Michael Ruhlman, chef and writer extraordinaire, blogged today about ‘culinary intelligence as an emerging trend’. The post is inspiring, and refers to recent books and debates amongst chefs and food writers regarding what the French would call ‘food culture’ — an appreciation for eating as something pleasurable, social, and even joyful. ‘Culinary intelligence’ refers to the notion that we can learn to appreciate both eating and cooking (just like we learn to appreciate music, or literature). This accords with the French view of ‘taste training’, on which I’ll have more to say in a post next week.

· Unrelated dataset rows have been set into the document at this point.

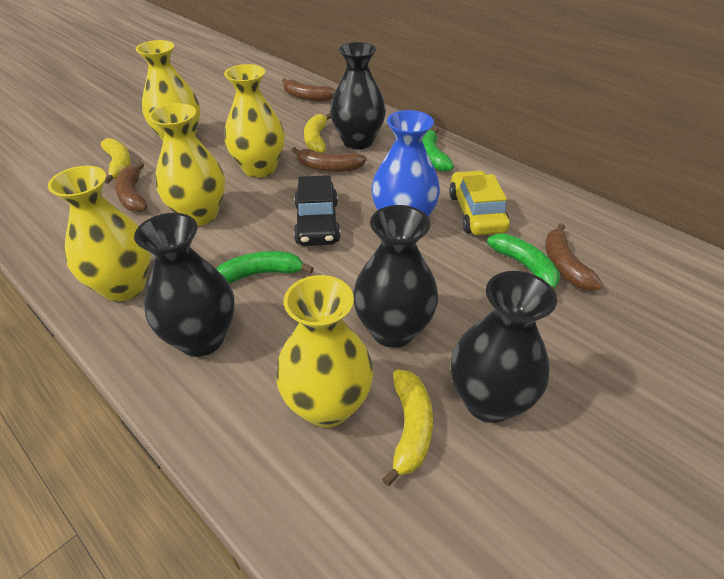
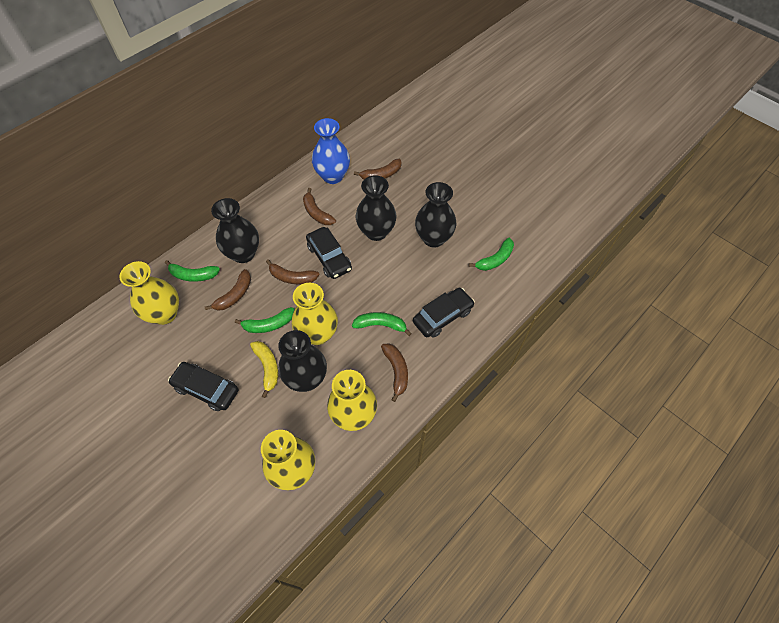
black car: 1 -> 3
brown banana: 4 -> 5
green banana: 3 -> 4
yellow banana: 3 -> 1
yellow car: 1 -> 0
yellow vase: 5 -> 4

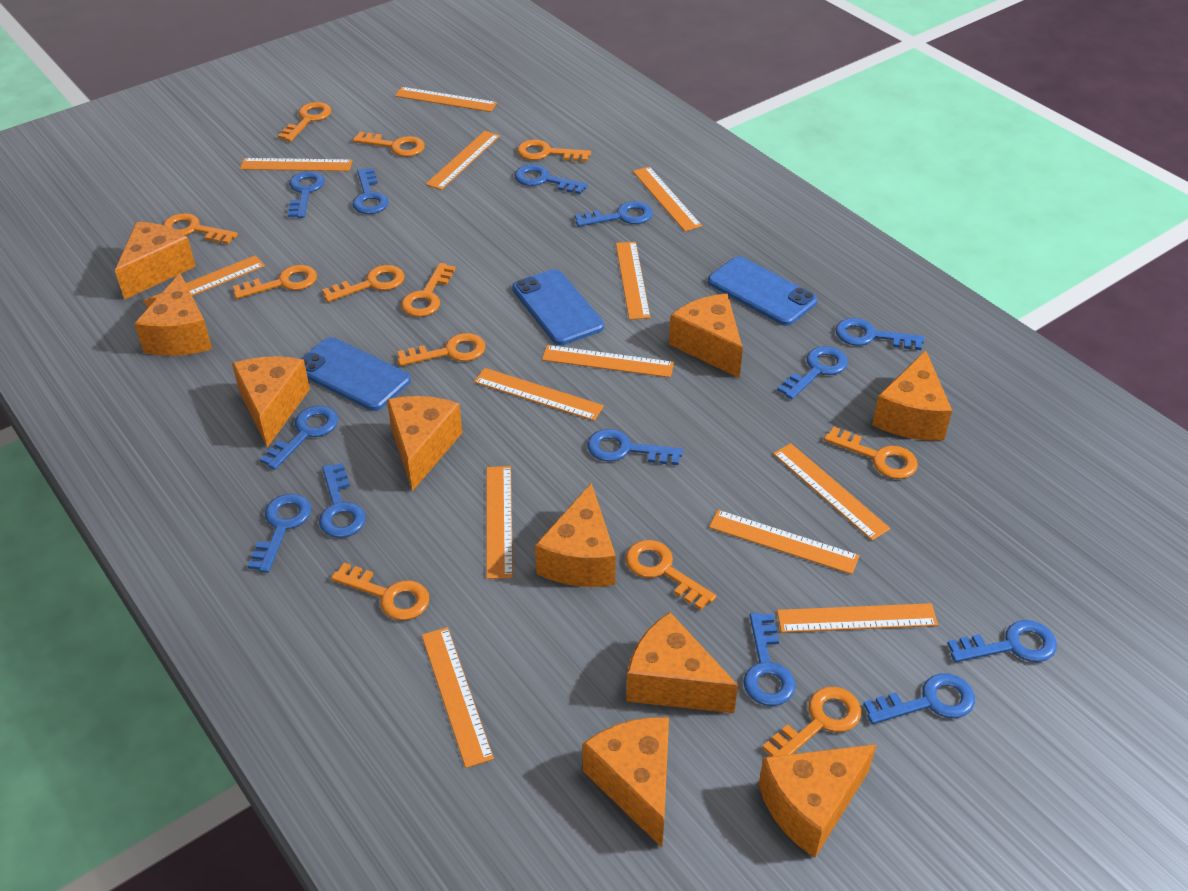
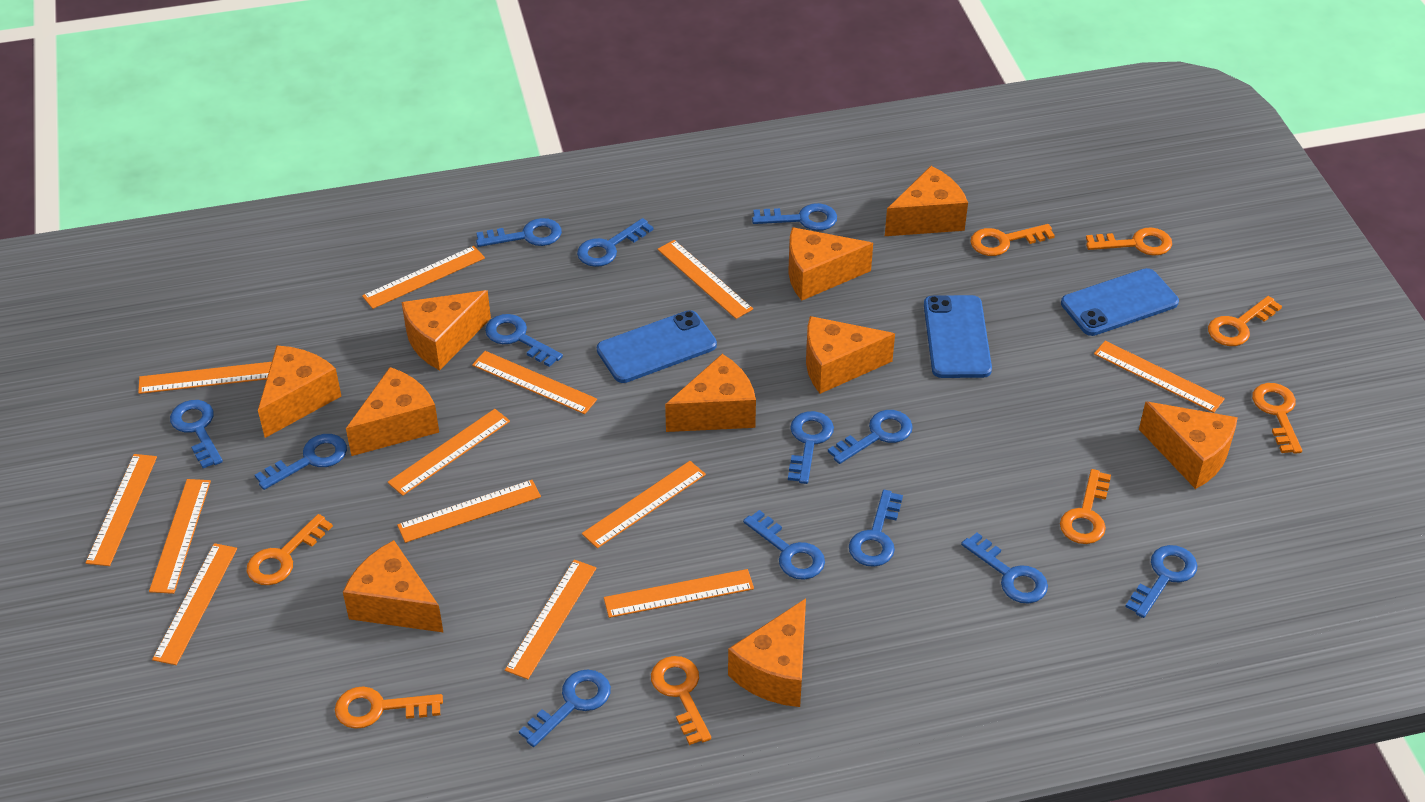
orange key: 12 -> 8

What I find exciting about Ruhlman’s post is that he describes the US as a country ‘hungry for good, delicious choices’. He challenges the notion that healthy food has to be bland (the French know — and prove — otherwise). He also challenges the idea that only ‘foodies’ can appreciate good food; rather, it’s something everyone can enjoy. But it does require a little practise, and it helps to start young (which is where his mention of French Kids comes in!).

What do you think? Are we at a tipping point (just like we were with smoking a few decades ago), where there is sufficient momentum to make changes in why and how as well as what we eat — at home, in schools, and in the workplace? Or is our collective “culinary intelligence” still in its infancy?

(Read Ruhlman’s post here).

One thought on “Culinary intelligence, an emerging trend?

  1. I want to believe that we have arrived at the tipping point.
    So much of what I have been doing and talking about for 10 years is starting to make it into the mainstream – but then I look at what people are buying, what they are feeding their kids and how few parents are passing on a healthy food culture to their kids. Certainly parents are starting to get information about food and questioning what their kids have been eating, but once you get outside of the city it can be a lot harder to get organic produce, forget traditionally raised meat, real bread, or local cheese. It saddens me to see the kind of impoverished food that is on offer in our rural communities.
    Thank you so much for getting parents talking about the kind of food culture we are passing on!